Every criterion must be binary and programmatically checkable.
Test Design#
- 20–50 prompts per skill minimum
- Include negative controls (prompts that should NOT trigger the skill)
- Use pass@k metrics (probability of success in k attempts) — run 5–10x minimum
- Feed production failures back into eval sets continuously
LLM-as-Judge Pitfalls#
- Position bias (prefers first/last options)
- Verbosity bias (longer = higher scores)
- Self-preference (models prefer own family’s output)
- Inconsistency (same input, different scores across runs)
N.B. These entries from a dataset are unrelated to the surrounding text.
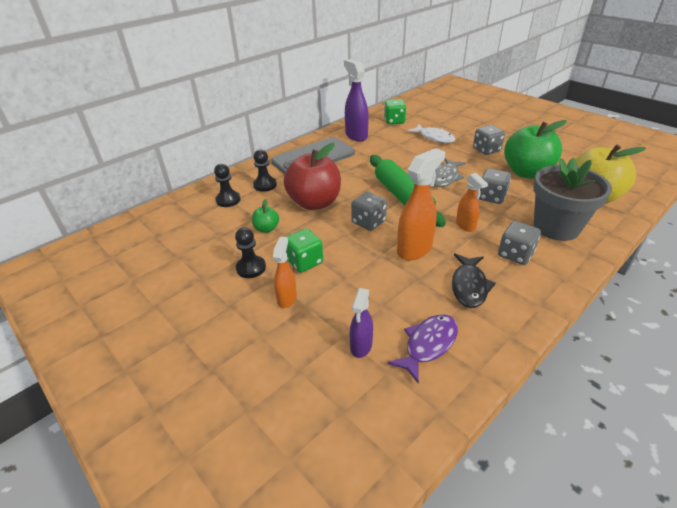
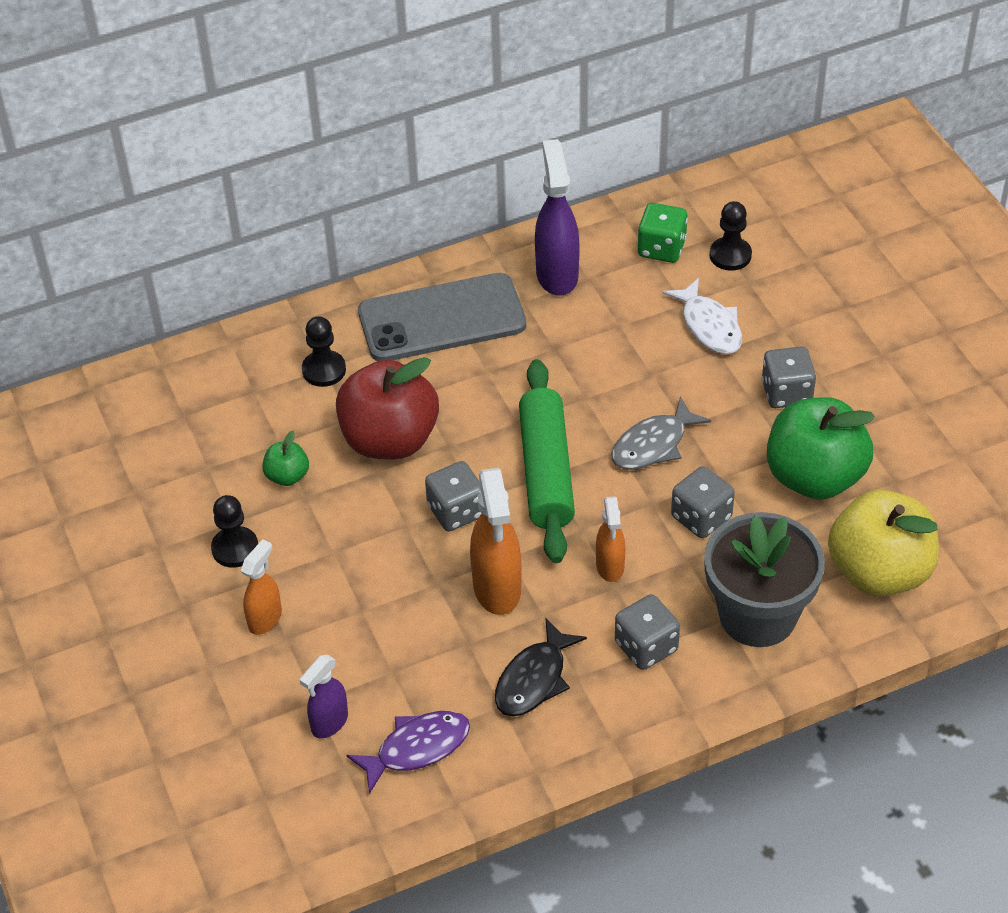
camera: 20 degrees right, 10 degrees up
(228, 200) = (249, 390): black pawn -> black pawn (730, 255)
(304, 262) = (318, 561): green dice -> none
(415, 249) = (497, 589): orange spray bottle -> orange spray bottle turned 105 degrees clockwise

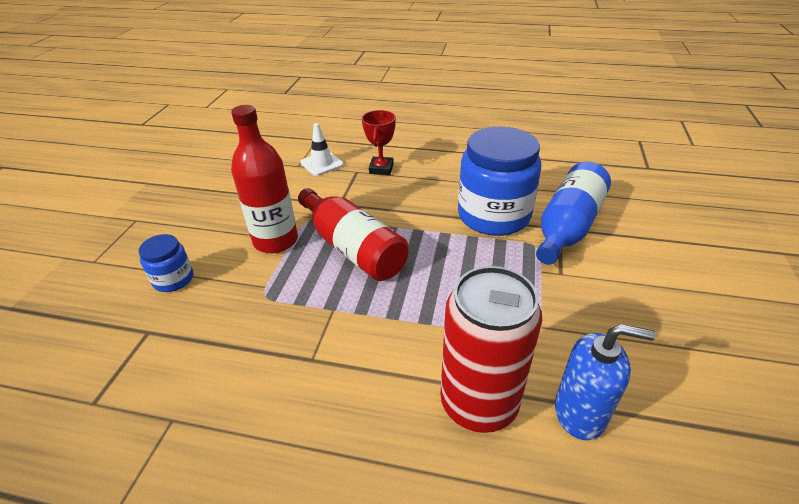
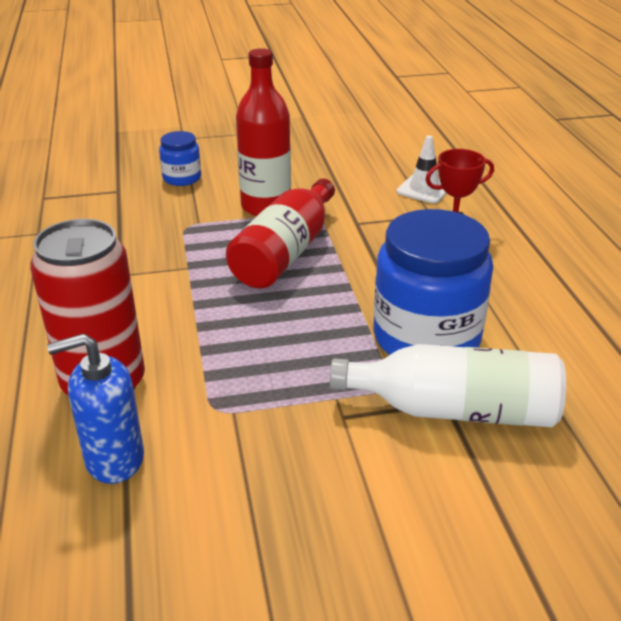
camera: 65 degrees right, 5 degrees down
(568, 227) = (455, 410): blue bottle -> white bottle
(580, 413) = (114, 459): blue soap dispenser -> blue soap dispenser turned 90 degrees clockwise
- GPT-4 class: 70–85% agreement with human evaluators
What’s Missing in the Ecosystem#
The ten-pillars-agentic-skill-design paper explicitly acknowledged “no original controlled study” as a limitation. The key-insights-agentic-landscape analysis identified evaluation as a top gap. This framework provides the methodology to fill that gap, but no tool in the wiki has fully implemented it yet.